D'Arnaud and Sherlock met on multiple occasions this past winter in Arizona and Los Angeles where they analyzed video, worked on catching mechanics behind the plate, pitch selection, framing, and throwing, and the general psychology of catching.
"He was a huge help,'' d'Arnaud told the the NY Post's Kevin Kernan in early February." For the team to bring him in shows they have my back and they want me to get better. So, it's cool that he is here.''
According to Kernan, d'Arnaud also spent time this winter working with hitting coach Kevin Long, who attempted to rebuild the catcher's setup at the plate.
People that know him say Travis is an intense kid. He's 100 percent confident about the team and everyone around him, but he's really hard on himself.
When he's in a groove, relaxed, doing well and 'letting it flow,' he's the player we all want him to be. However, when he gets stuck in a bad habit, it's difficult for him to shake it because he gets in his own head and overthinks his way in to a deeper and deeper slump. This is why going to Las Vegas, getting away from New York, changing up his environment and having Wally Backman in his ear, pumping him up, getting him to believe in himself again, helped to turn him around.
"Kevin Long's job is to help Travis do his thing at the plate," I was told. However, "Sherlock's main job will be to make sure Travis leaves his at bats in the dugout so he can regain focus behind the plate."
It's easy to be down on Travis, who was first considered a top catching prospect nine years ago. I get it, we've been hearing about his 'potential,' and 'ceiling,' and being jerked around by it for nearly a decade. That said, catchers are notorious for developing late and he's still only 28 years old.
There is a reason Rene Rivera essentially stole the starting catcher's job late last season, while simultaneously becoming Noah Syndergaard's personal receiver. It's likely the same reason the Mets were reportedly trying to trade for Jonathan Lucroy, before the Brewers dealt him to the Rangers.
However, based on what I'm seeing from him here - and seeing how he's spending more time with his pitchers, and seeing the connection he's developing with Sherlock, and knowing what Glenn is capable of as a coach, plus knowing Travis's natural talent - I truly believe d'Arnaud will fully realize his potential this season.
By the way, d'Arnaud won whatever game Sherlock had him and the catchers playing during Wednesday's workout at Tradition Field...
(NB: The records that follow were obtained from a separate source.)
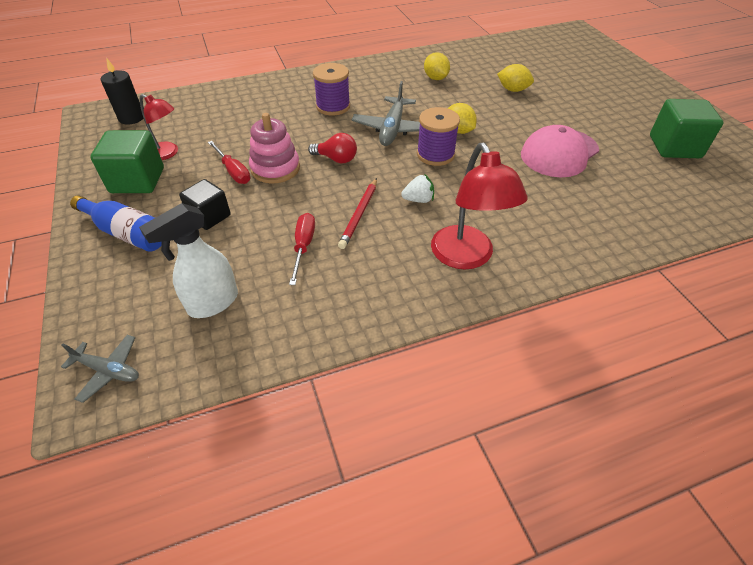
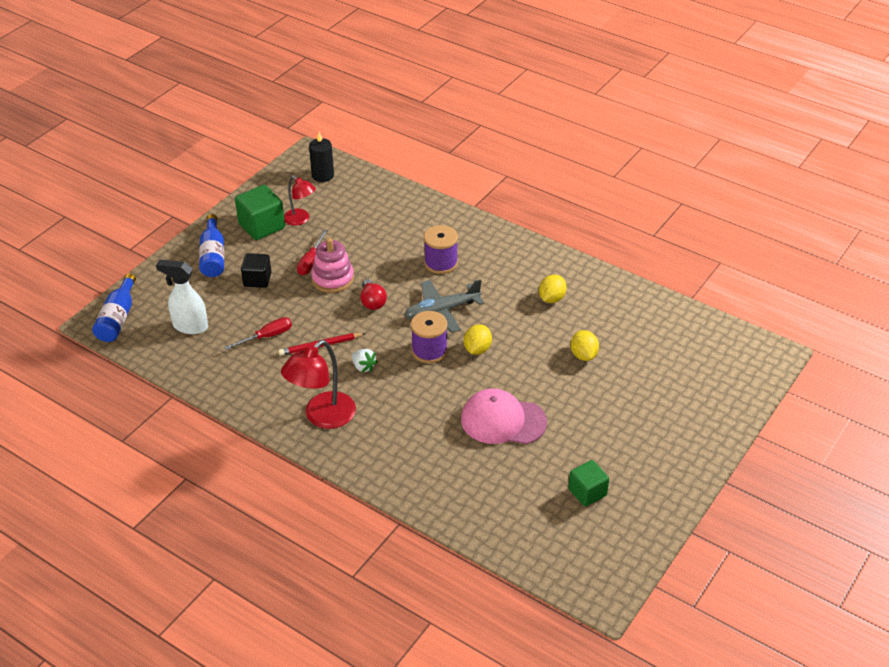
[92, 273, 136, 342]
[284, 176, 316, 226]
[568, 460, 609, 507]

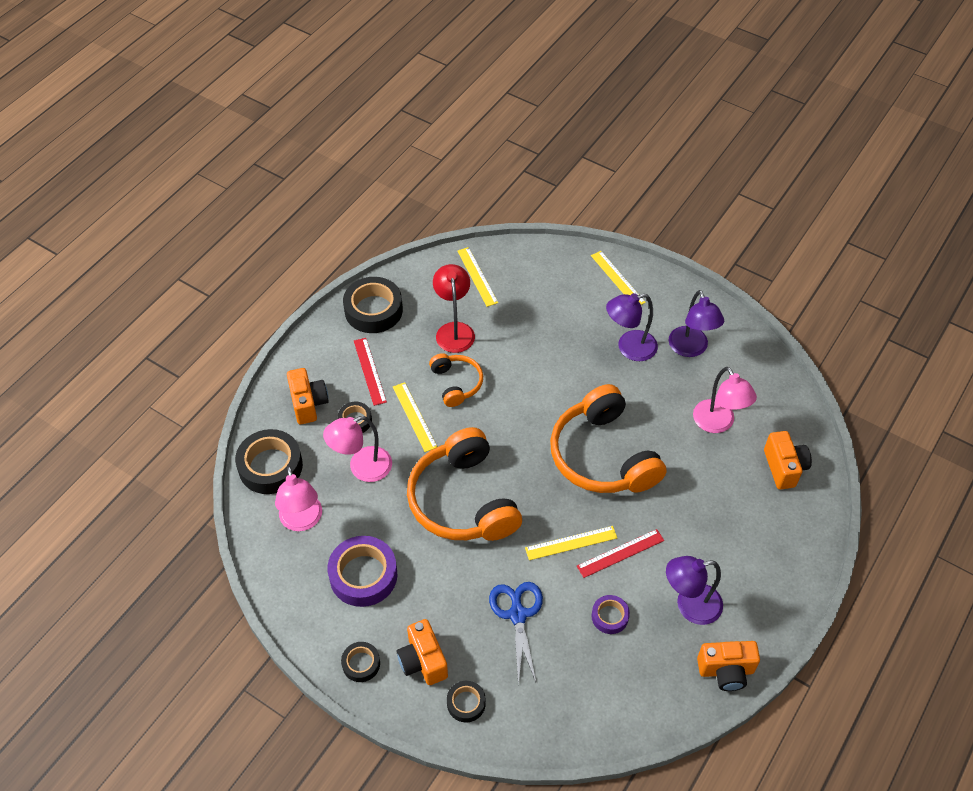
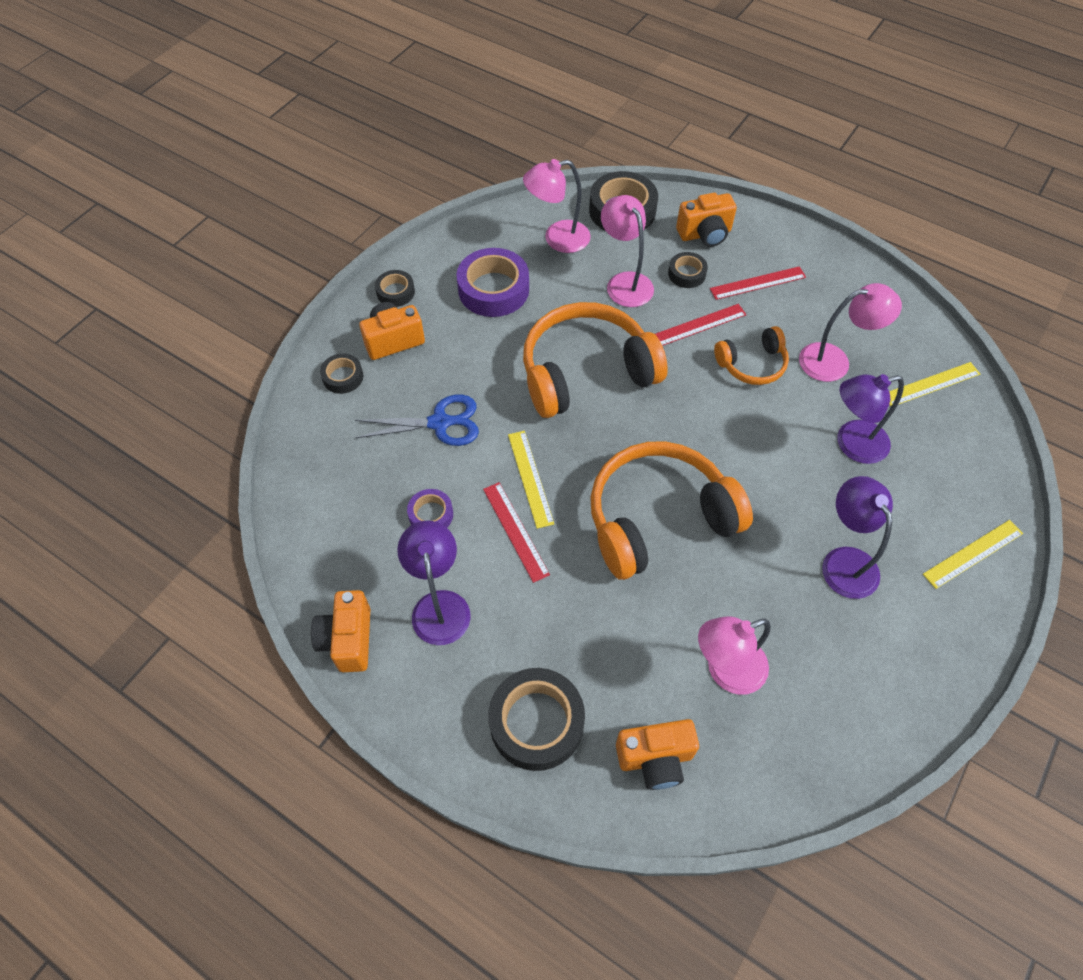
[488, 668, 585, 771]
[655, 304, 746, 346]
[799, 283, 902, 382]
[837, 374, 904, 464]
Basically, with his catcher's rotating behind the plate, Sherlock threw baseballs in to the dirt, which were intended to be blocked. However, occasionally, he wouldn't bounce it, instead throwing a perfect strike to keep the catcher honest.
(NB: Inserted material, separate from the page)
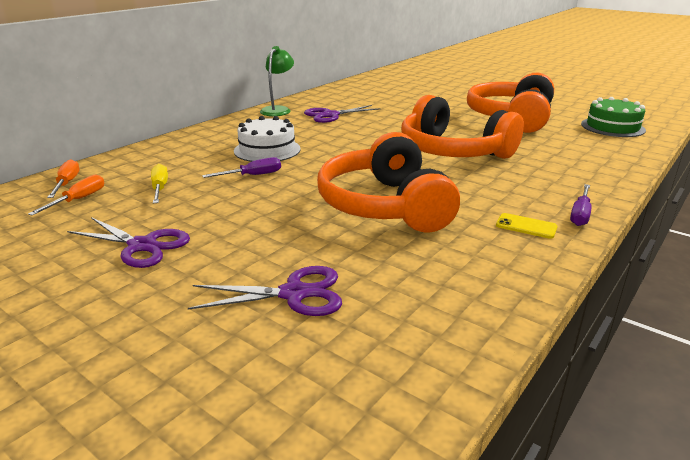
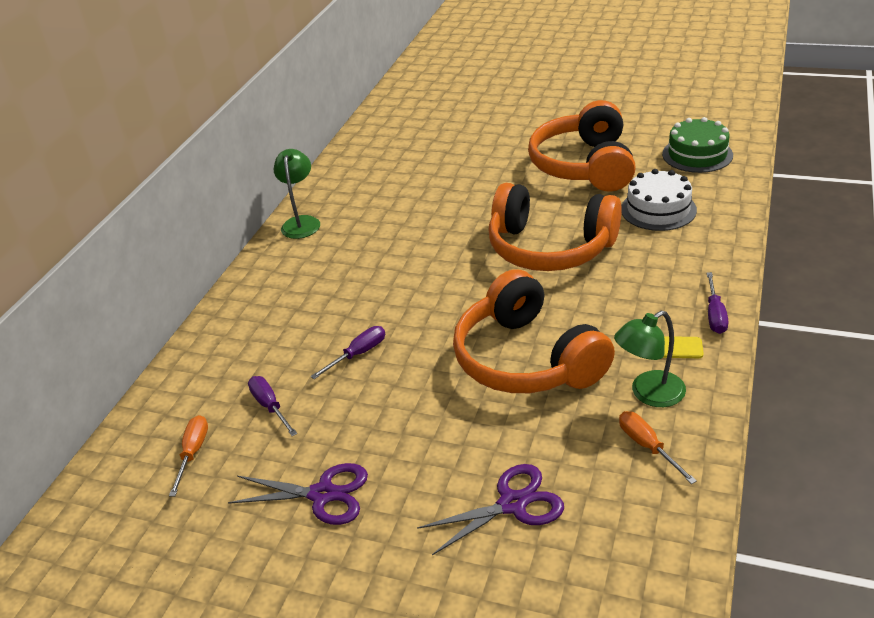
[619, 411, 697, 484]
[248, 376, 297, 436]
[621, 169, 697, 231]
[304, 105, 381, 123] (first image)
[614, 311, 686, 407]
It was hard to fully understand the scoring system, but - basically - they were keeping tabs and assigning points to how many balls were blocked or missed. And if they blocked the ball, but it bounced away, points were taken away based on how out of reach the baseball was from their mitt.
The guys all were very much in to it. In the end, as you would hope, the competition came down to a one-throw playoff between Travis and Rivera.
In the end, d'Arnaud won, resulting in a nice fatherly smile from Sherlock...
Matthew Cerrone (Facebook | Twitter | Instagram | Contact) is the lead writer of MetsBlog.com, which he created in 2003. He recently left his position as Executive Editor and Dir. of Digital Content for SNY.TV to work with sports brands digital content businesses...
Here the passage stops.